Forget roses and fancy dinners, Rueckl wanted his proposal to be really unique. And exactly what — dare we ask — constitutes a decidedly different proposal in Rueckl's mind? Fashioning a 40,000-square-foot message out of corn. Duh.
So after a year of planning and some serious pruning, Rueckl asked his girlfriend, Stacy Martin, to be his bride in an airplane overlooking his work — a corny question complete with 40-foot letters and giant hearts, The Green Bay Post Gazette reports.
"At first I was in shock and forgot to say, 'yes,'" Martin said.
But take it easy there, Romeo.
Before you haul off and start hacking away at your neighbor’s shrubbery, hell-bent on romance, know this: popping the question with corn — or any other plant life, for that matter — takes a lot of work.
Rueckl used spray paint, stakes, Geographical Information System software, a GPS device and a whole lot of elbow grease to make his intentions known. Tilling the message alone took 10 hours.
"We got bit up by mosquitoes and sunburned, but it was worth it," Rueckl said. "It was definitely a good reaction."
Thanks to Out There reader Cary W.
Put Cash in the Can or the John Stays on Your Lawn
CHAUNCEY, Ohio (AP) — A citizens' group is trying to pay the street light bill with a little potty humor.
The Chauncey Emergency Management Group places an old-fashioned, wooden outhouse on a resident's lawn with a donation box where the toilet bowl should be and a sign on the door that says "Redneck Wishing Well."
People who find the latrine in their yard have to chip in to get it shipped out. They also get to pick the next home it graces.
The emergency management group's Jerry Dowler, whose phone number is posted inside the outhouse, hauls the privy in his pickup truck.
The money — donations of any size are acceptable — helps cover the southeast Ohio village's $500-a-month bill for street lights. Voters defeated a tax levy last year, and a committee that gets money from local cable TV bingo has paid the bill since then.

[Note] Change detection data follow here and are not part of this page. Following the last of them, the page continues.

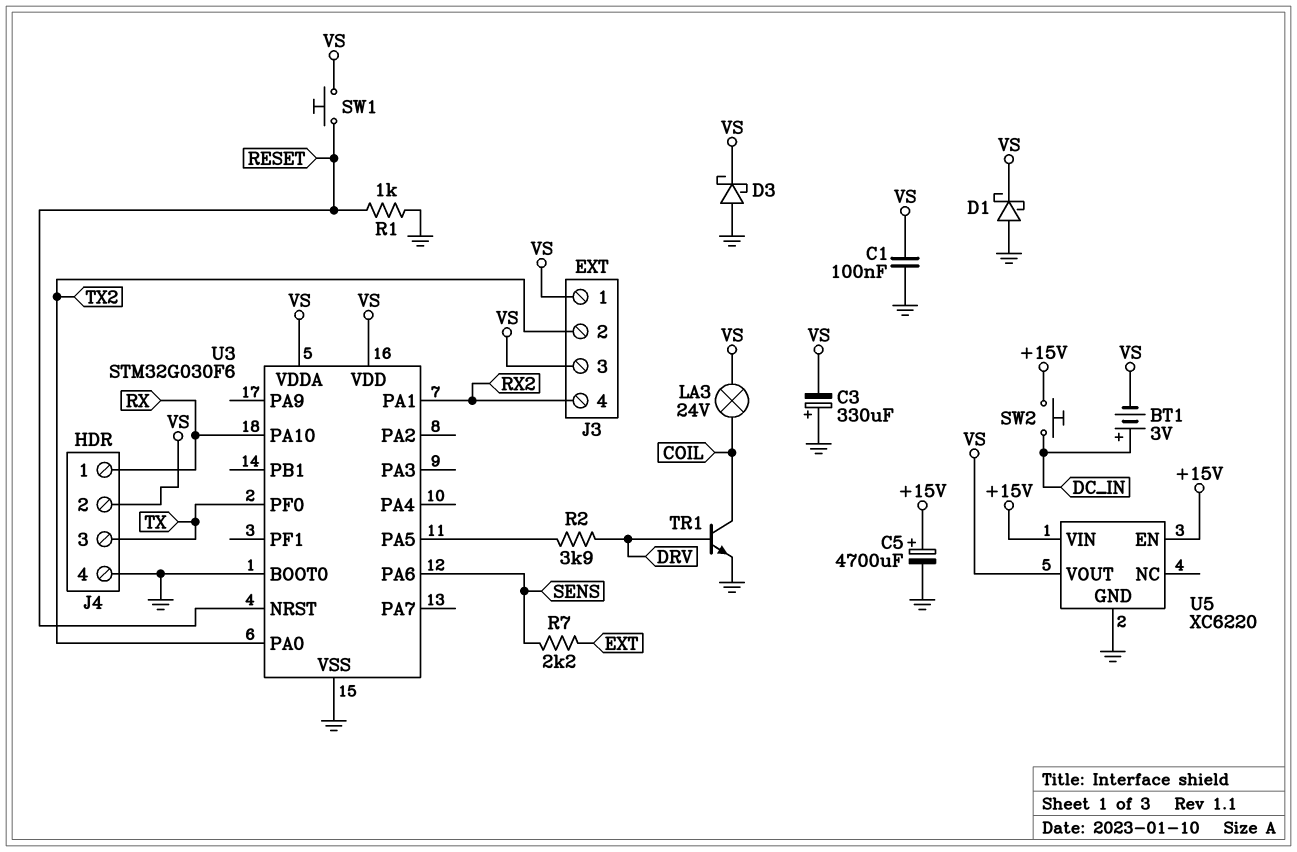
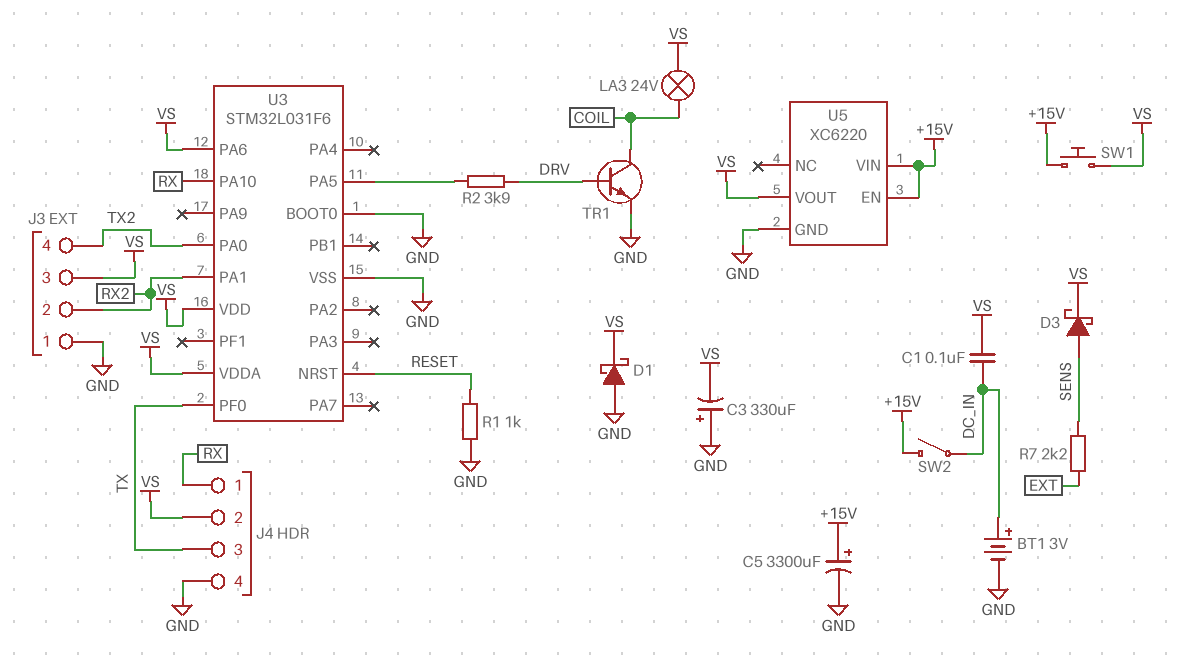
BT1: 3V (plus DC_IN, minus VS) -> 3V (plus DC_IN, minus GND)
C1: 100nF (GND, VS) -> 100nF (DC_IN, VS)
C5: 4700uF (plus +15V, minus GND) -> 3300uF (plus +15V, minus GND)
D3: schottky (A GND, K VS) -> schottky (A SENS, K VS)
J3 pin 1: VS -> GND
J3 pin 2: TX2 -> RX2
J3 pin 4: RX2 -> TX2
SW1: button (RESET, VS) -> button (+15V, VS)
SW2: button (+15V, DC_IN) -> switch (+15V, DC_IN)
U3: STM32G030F6 -> STM32L031F6
U3 pin PA6: SENS -> VS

In its first two days, the outhouse collected $200, Dowler said. The primary purpose of the emergency management group, which is made up of village officials and citizens, is to keep the lights on.
The emergency management group takes over the bill this month, and the levy is on the ballot again in the fall. If passed, enough money to pay the bill would not be generated for about a year, Mayor Fredricka Shover said. In the meantime, the group has raised about $3,000 through bake sales, car washes and the outhouse.
“There's a lot of people who really care about Chauncey," said Ronnie McKibben, a member of the village council and the emergency management group. "There's a spirit in this community."
Thanks to Out There reader J. Walker.
Behold! Bionic Dung
HOUSTON (AP) -- NASA's rocket scientists have a new appreciation for the out-of-this-world power of bird droppings.
The orbiting space shuttle Discovery sported some whitish splotches on its black right wing edge that NASA officials said appeared to be bird droppings. Shuttle lead flight director Tony Ceccacci said he saw the same splotches on the identical part of the shuttle about three weeks ago when Discovery was on the launch pad and laughed when pictures beamed back from space Wednesday showed they were still there.
That means these bird droppings withstood regular Florida thunderstorms, a mighty Fourth of July launch during which 300,000 gallons of water is sprayed at the shuttle's main engines, and a burst upward through Earth's atmosphere.
During that launch Discovery went from zero to 17,500 mph in just under 9 minutes. And still the bird droppings remained in place. Mostly.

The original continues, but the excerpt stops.